• [Work to complete]:
Retype the whole listing below exactly, keeping every picture out of it.

• [Provided data]:
--------------------
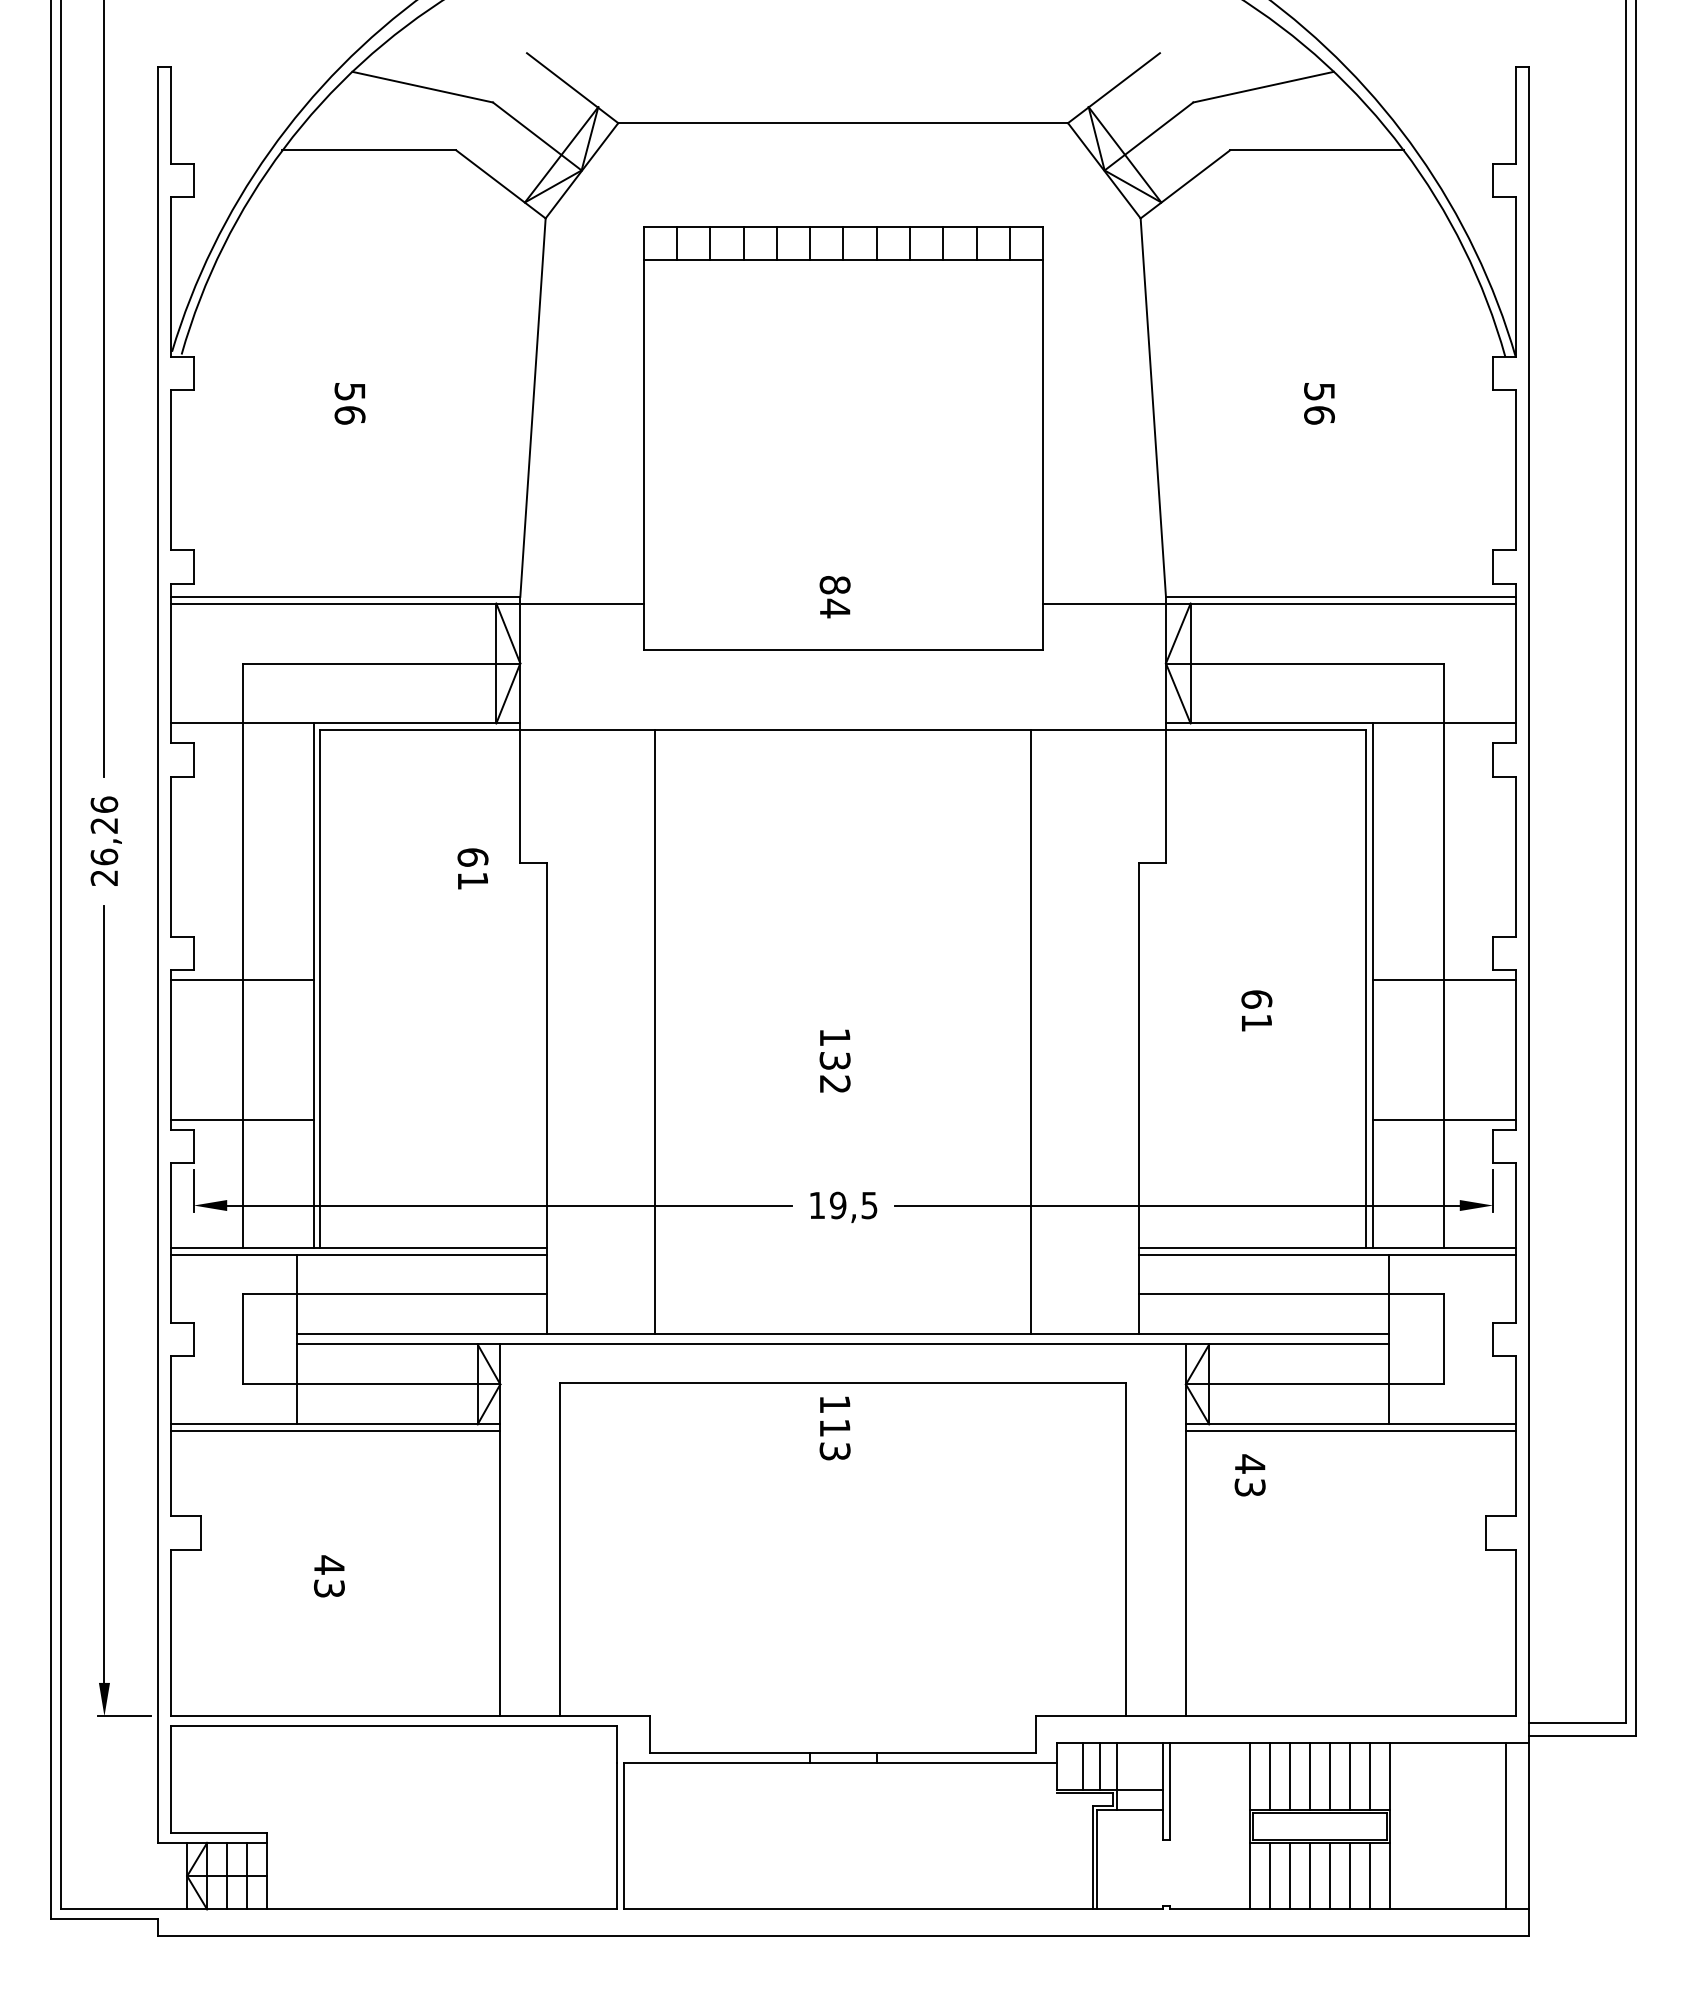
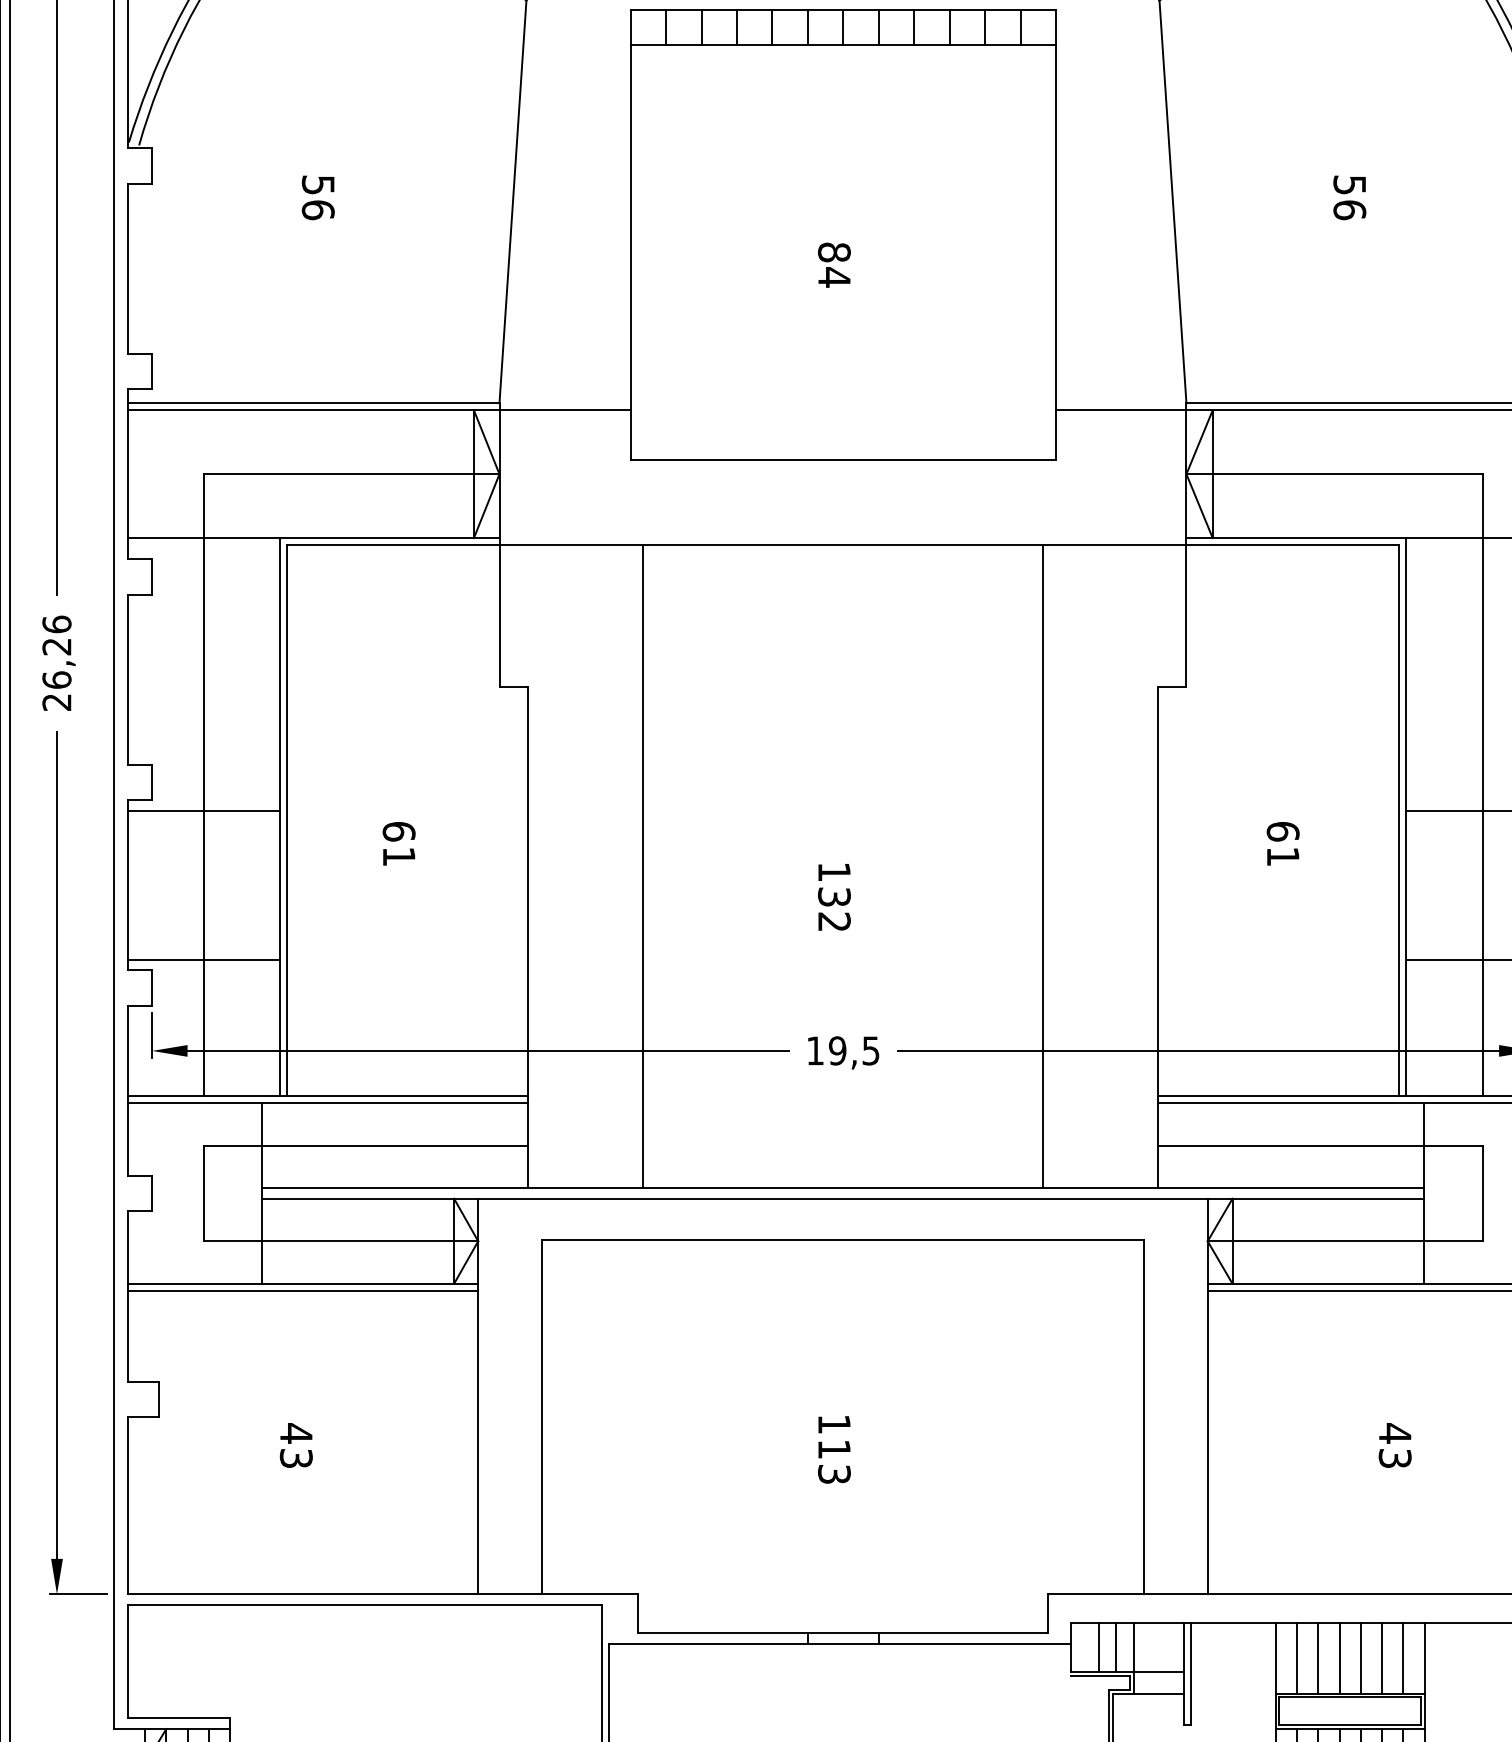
text: (834, 597) -> (833, 265), moved
text: (472, 868) -> (398, 843), moved
text: (834, 1428) -> (833, 1449), moved
text: (1249, 1475) -> (1394, 1445), moved

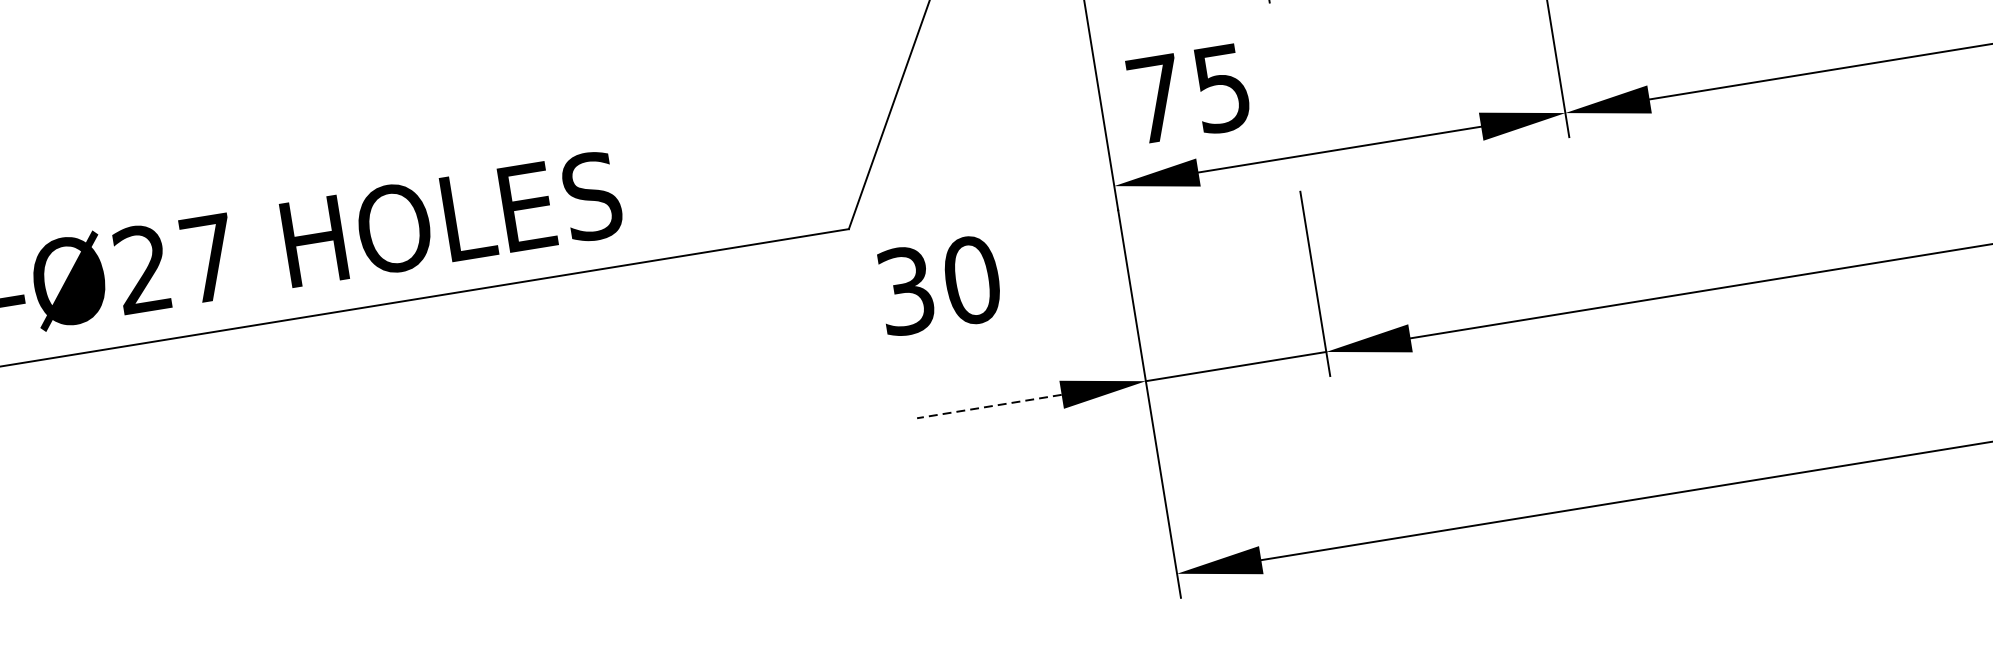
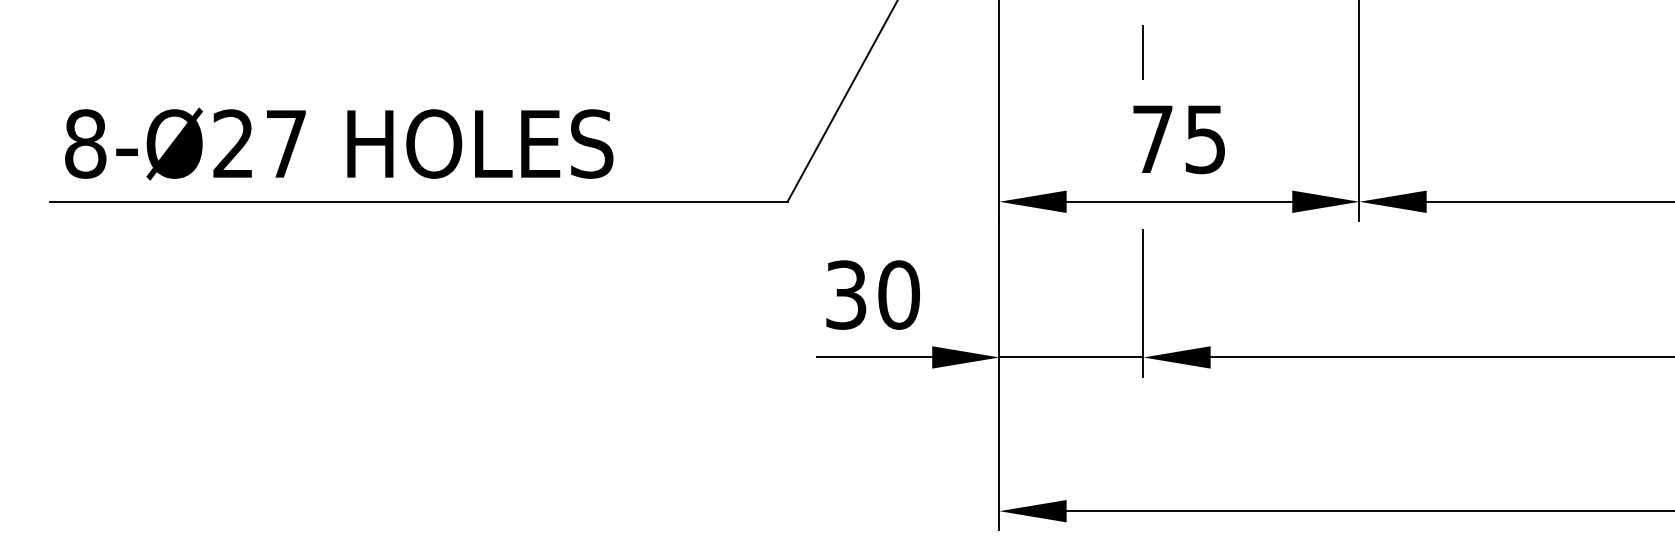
text: (1188, 94) -> (1178, 139), moved
text: (938, 284) -> (872, 294), moved
line: (989, 406) -> (874, 357), dashed -> solid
--------------------
• [Solution to this exercise]:
text: (834, 597) -> (833, 265), moved
text: (472, 868) -> (398, 843), moved
text: (834, 1428) -> (833, 1449), moved
text: (1249, 1475) -> (1394, 1445), moved

text: (1188, 94) -> (1178, 139), moved
text: (938, 284) -> (872, 294), moved
line: (989, 406) -> (874, 357), dashed -> solid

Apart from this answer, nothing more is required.